A strong development partner will help you:
- Prioritize features by impact
- Suggest smarter ways to build complex interactions
- Flag user experience risks before launch
- Think about long-term performance, not just MVP speed
Be it a free agent or an internal team, or a full-service agency, treat them as partners and not as vendors. This is not ordering a pizza but building a digital ecosystem.
The Secret Ingredient: Iterate Like It’s Your Life Depends on It
This blog isn’t called “Nine Ways To Make Your App Great” for nothing. The most successful apps aren’t built in one glorious sprint. They’re forged over time, through testing, feedback, and iteration.
There is nothing to worry or feel demotivated if you have experienced either one or all of the following things:
- Your first version was way off the mark
- Your favorite feature was just ignored
- Your most annoying bug will only show up after launch.

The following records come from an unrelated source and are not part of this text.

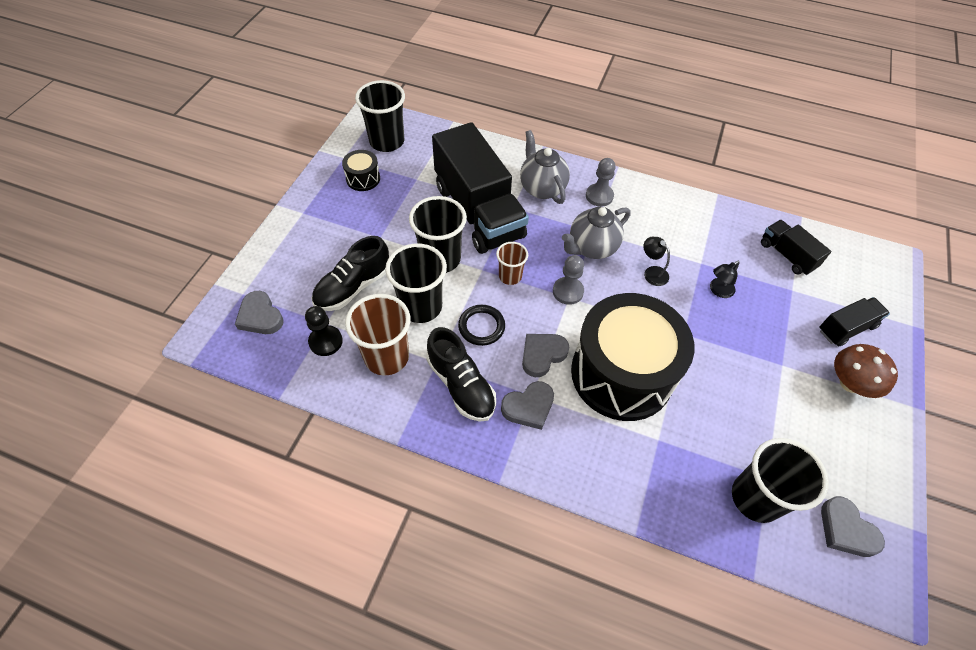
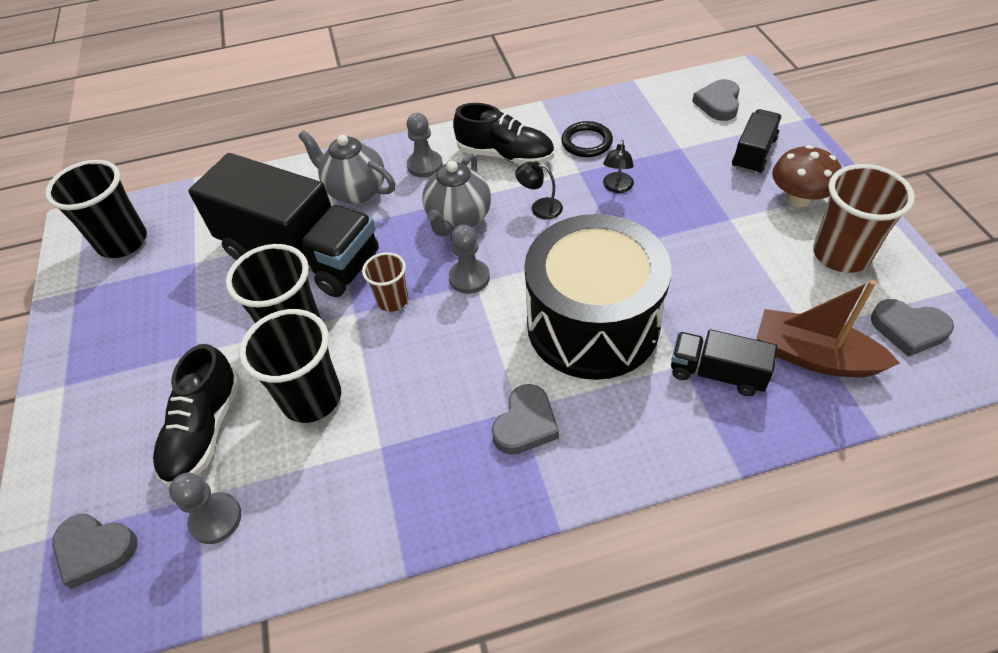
camera: 30 degrees left, 5 degrees down
(325, 341) = (216, 519): black pawn -> grey pawn
(363, 179) = (121, 299): black drum -> none
(386, 357) = (313, 483): brown cup -> brown cup (841, 254)
(461, 385) = (430, 453): black shoe -> black shoe (505, 155)
(481, 326) = (403, 374): black ring -> black ring (586, 142)
(542, 355) = (495, 359): grey heart -> grey heart (718, 103)
(755, 498) = (814, 356): black cup -> brown boat
(787, 255) = (650, 120): black truck -> black truck (717, 373)

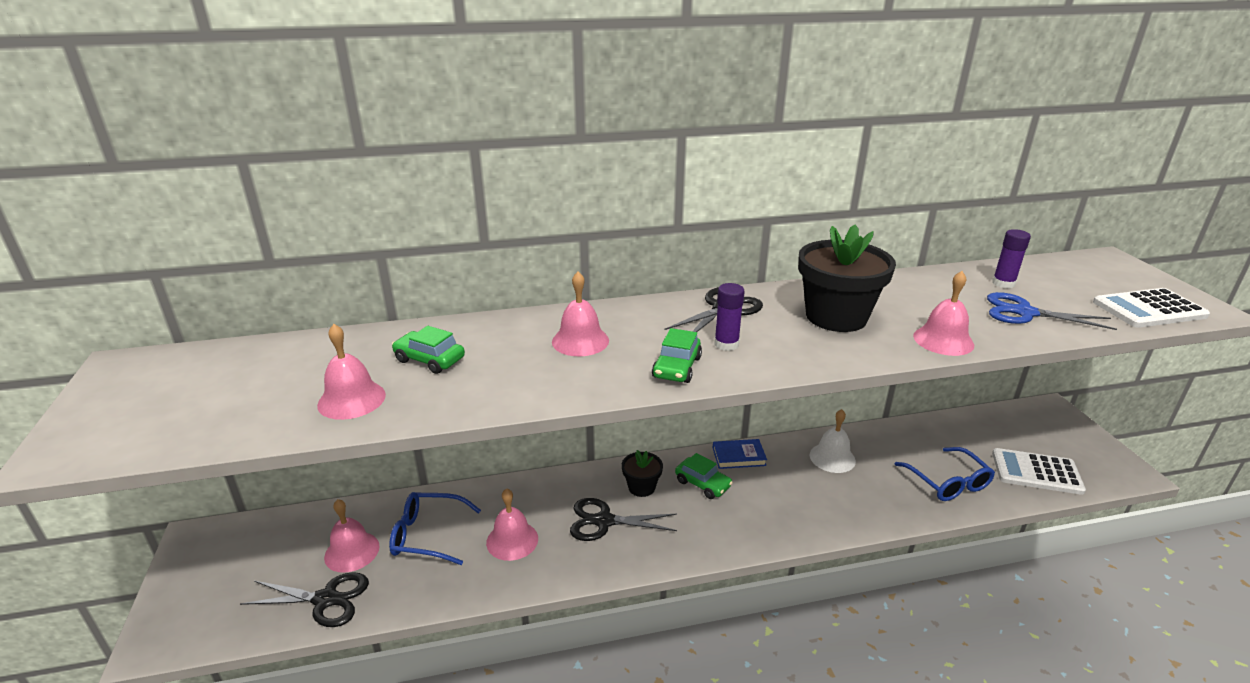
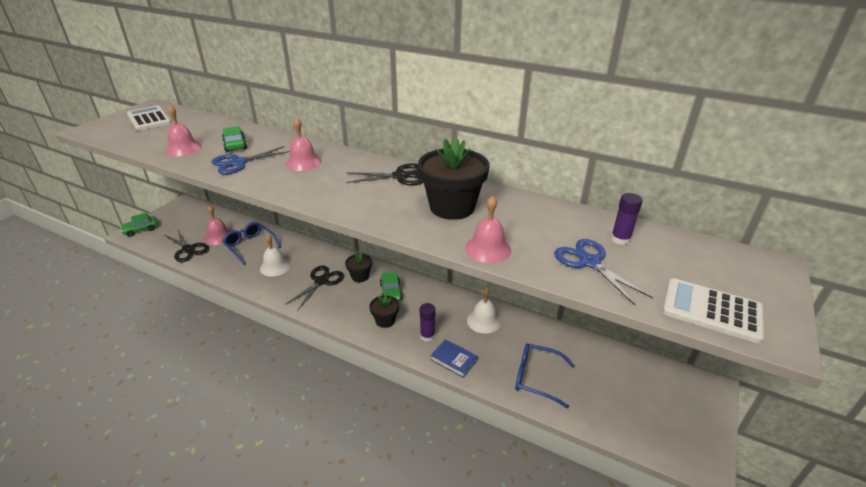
camera: 40 degrees right, 5 degrees up
(491, 379) = (238, 163): none -> blue scissors
(512, 540) = (275, 267): pink bell -> white bell
(604, 521) = (321, 281): black scissors -> black scissors turned 75 degrees clockwise
(677, 367) = (317, 193): green car -> green car (141, 229)
(726, 344) = (362, 193): purple glue stick -> purple glue stick (427, 336)
(738, 456) = (430, 290): blue book -> blue book (453, 360)
(745, 518) = (385, 320): none -> black flower pot
(948, 482) = (536, 378): blue glasses -> blue glasses turned 90 degrees clockwise
(1036, 472) = (616, 413): white calculator -> white calculator (149, 119)

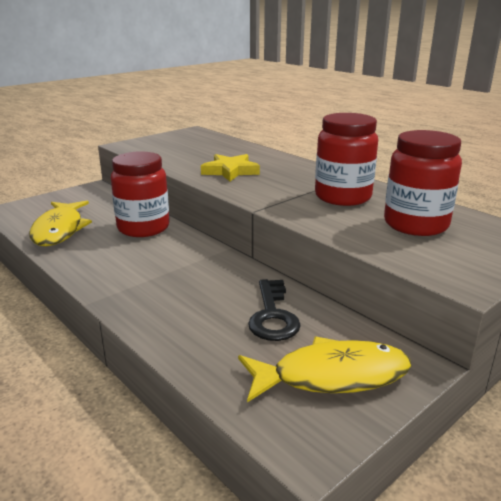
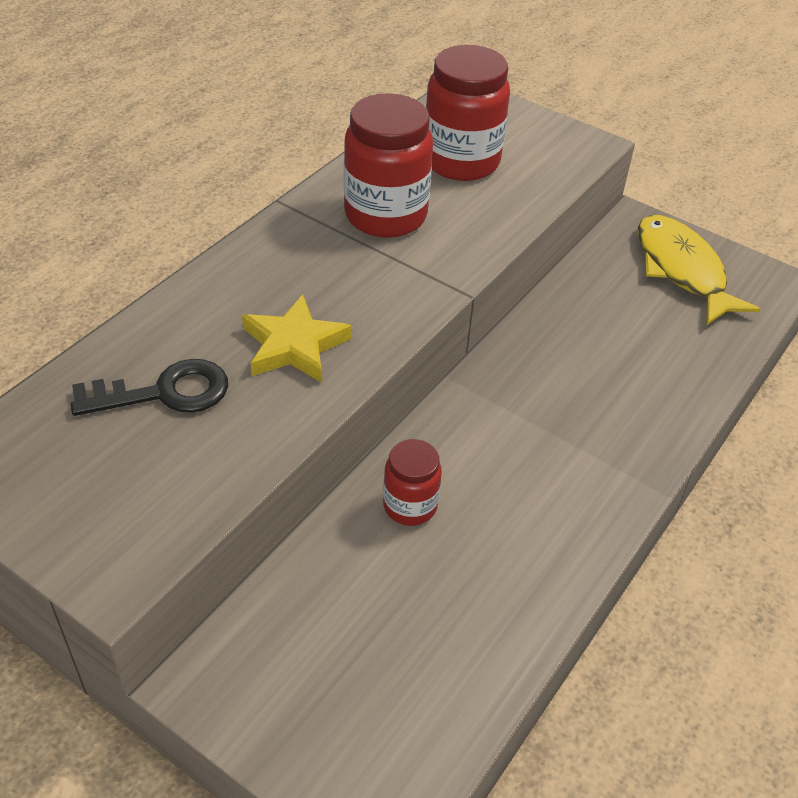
camera: 105 degrees left, 20 degrees up
(59, 230) = (459, 640): yellow fish -> none
(143, 228) = (410, 506): red jar -> red jar, size x0.55
(272, 315) = (605, 316): black key -> black key (163, 393)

And all these are okay because app development is not a one-time event, it’s a living process.
If you're ready to take that next step and make your ideas come to life, MyTasker is here to help. Whether you need expert guidance, development support, or ongoing updates, MyTasker is your trusted partner in transforming visions into reality. Let’s build something great together!
FAQs
1. How to make an app for free?
If you want to make an app without spending money, tools like Thunkable, Glide, Kodular, or even MIT App Inventor are a good place to start. They’re all drag-and-drop, no-code platforms, which means you don’t have to be a programmer. But free usually comes with limitations like fewer features or their branding stuck in your app. Still these are perfect for testing ideas!
2. How to make an app for beginners?
If you’re just starting out, try MIT App Inventor or Glide because they’re made literally for beginners. You’ll learn how screens work, how data is managed, and how to think like an app creator without writing code right away. Once you're comfy, you can slowly ease into tools like FlutterFlow or start learning basic coding.

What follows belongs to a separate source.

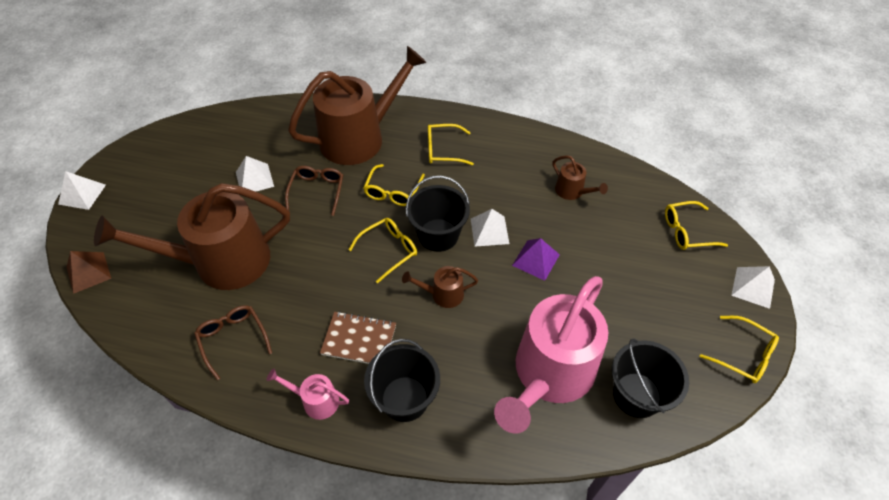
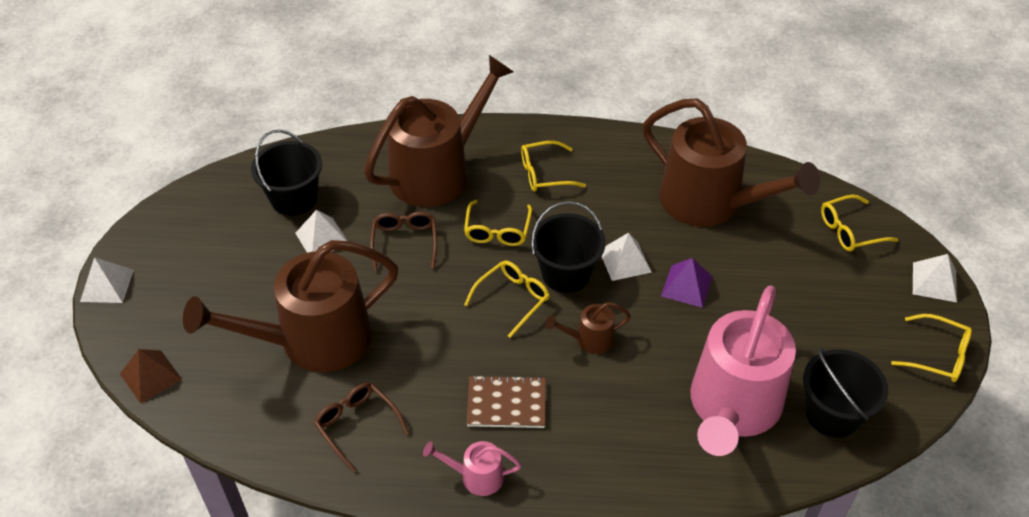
camera: 10 degrees left, 5 degrees down
(405, 398) = (577, 458): black bucket -> black bucket (294, 199)
(572, 191) = (710, 202): brown watering can -> brown watering can, size x2.38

3. How to make an app with coding?
If you're ready to get your hands dirty with actual code, start with Flutter (uses Dart), React Native (JavaScript), or Kotlin for Android apps. You’ll need a code editor like VS Code, and some tutorials from YouTube or freeCodeCamp. It’s not easy-easy, but it’s doable if you’re patient.

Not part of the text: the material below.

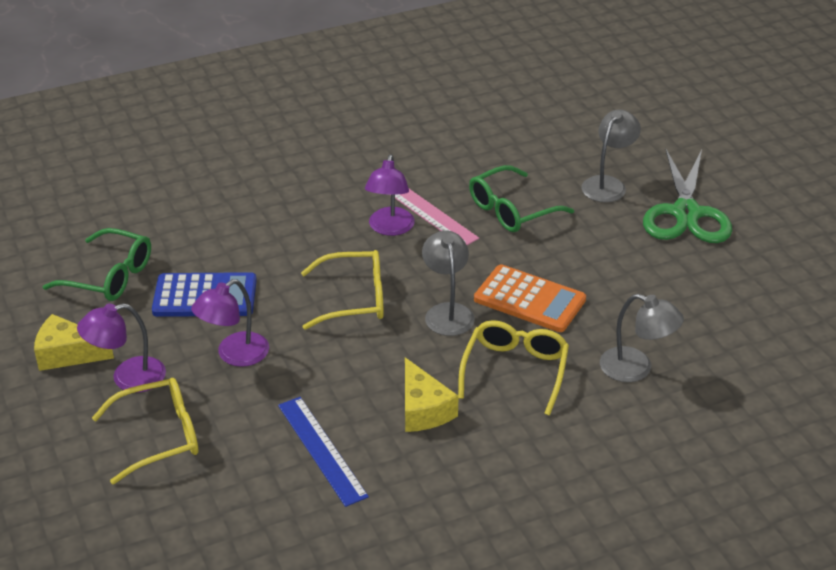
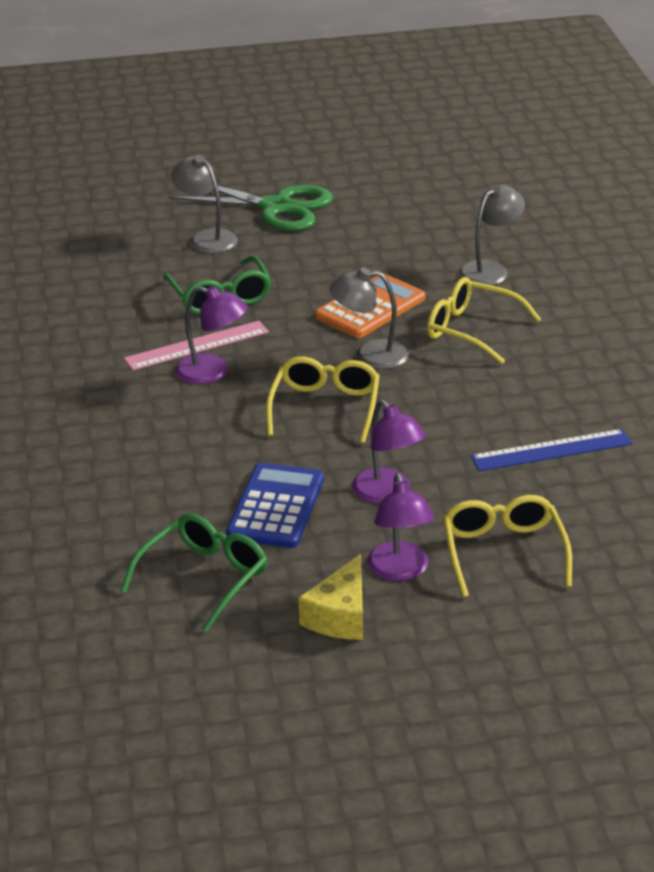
camera: 75 degrees left, 5 degrees down
(423, 409) = (510, 386): yellow cheese -> none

4. How to create an app and make money?
You can monetize your app through:
- Ads (AdMob is common)
- In-app purchases
- Paid downloads (less common now)
- Subscriptions (like premium features)
- Selling something directly in the app
Just remember that making the app is step one and getting users is a whole other game.
5. How to create an app for my business for free?
If it’s for your business and you don’t want to spend much, try Glide or AppGyver. You can turn a Google Sheet into a real app. It’s great for things like booking, showing products, or collecting customer info. You might not get all the bells and whistles, but it gets the job done.
6. How to create an app for Android?
Android is actually more beginner-friendly than iOS in some ways. If you want to code it, use Android Studio and learn Kotlin or Java. If you don’t want to code, again, platforms like Kodular or Thunkable are helpful. You’ll need to test the app on an Android phone and eventually publish it on the Play Store (which, heads up, costs $25 one-time).
7. How to create an app for free and make money?
For this dream combo, you can use free tools like Thunkable, Glide, or Kodular to build your app. Then, add monetization features like AdMob (ads) or even affiliate links. You’ll need to bring in traffic, though, so think social media, influencers, or just aggressively texting your friends to download it.
8. How to create an app on the Play Store?
To get your app on the Google Play Store:
- Create a developer account on Google Play ($25 one-time fee).
- Build your APK (the app file).
- Fill in the app details (title, description, screenshots, etc.).
- Upload your APK.
- Set the price (free or paid) and countries.
- Submit and wait for review (usually takes a few days).
Just double-check that your app follows Google’s policies so it doesn’t get rejected.